Straight .wav files would work too.
Depends on the bit rate, number of bits (8 or 16) and mono- or stereo. Right now I can't remember the bandwidth of "Hi-Fi", but double that (the Nyquist frequency), and select the next higher rate from the rates that .wav files USUALLY use (11025, 22050, or 44100 Hz). 16-bit is nice, but most records have such lousy scratches and such that 8-bit is often as good. A 44100Hz 16-bit Stereo file is 16 times bigger than a 11025, 8-bit Mono file. Most compression techniques add audio artifacts (just like .jpg adds visual artifacts). Unless the records are stereo, use mono. Even if they are stereo, if the scenario does not benefit from the Stereo sensation, use mono anyway.

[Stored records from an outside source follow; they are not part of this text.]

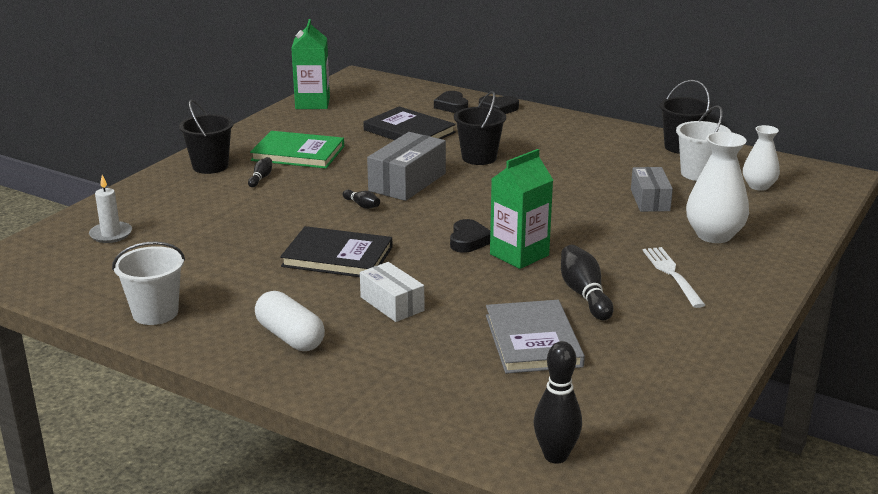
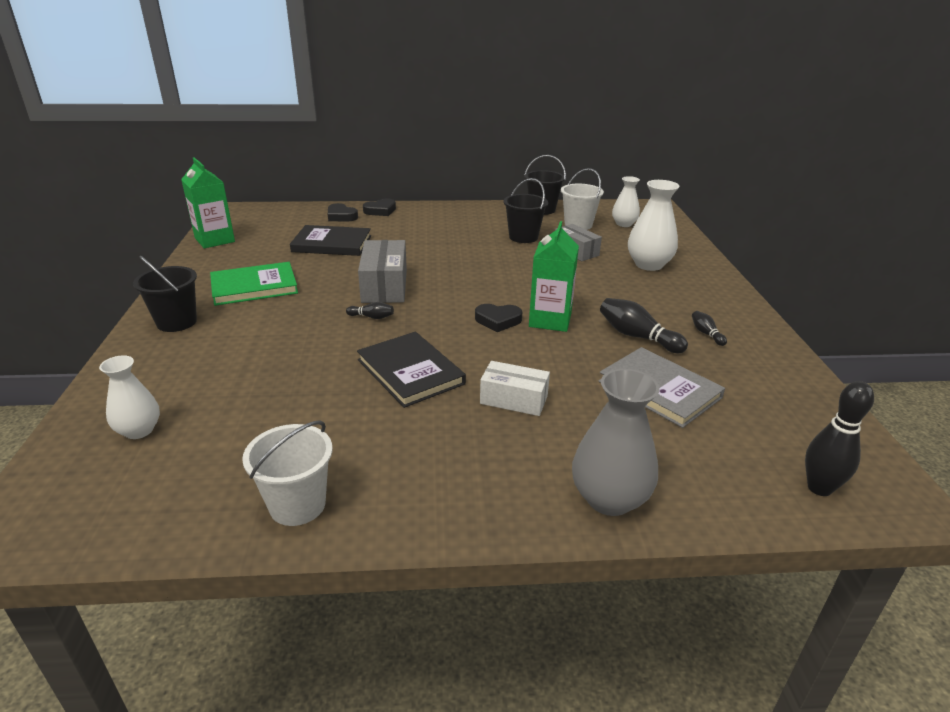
camera: 35 degrees left, 5 degrees up
(111, 234) = (139, 430): white candle -> white vase
(261, 178) = (244, 319): black bowling pin -> black bowling pin (706, 334)
(290, 337) = (469, 471): white capsule -> none
(337, 257) = (410, 372): black book -> black book turned 75 degrees clockwise
(367, 392) = (609, 499): none -> grey vase
(469, 240) = (498, 320): black heart -> black heart turned 120 degrees clockwise
(479, 158) = (416, 251): black bucket -> black bucket (523, 237)
(671, 274) = (666, 301): white fork -> none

If you plan to "clean" any of the files (remove pop, click and needle hiss or wow and flutter) START with .wav files, and maybe share (or publish) the files in some sort of compressed format. Personally, I would want .wav so I can do the cleaning myself... I've done a lot of it.
I spent 100's of hours cleaning a (78RPM) recording of my Dad singing with the church choir (when I was less than 1 year old). I learned an awful lot about removing clicks, pops and hiss from "records". If you would like some help with clean up, feel free to send to me what ever files you feel comfortable sharing and I will be happy to spend some time doing some manual cleaning of the audio and return the results. I have some Steam Locomotive sound records of my own that I would like to copy to .wav files, but I no longer have a turntable.

We can confabulate on this via PMs if you wish.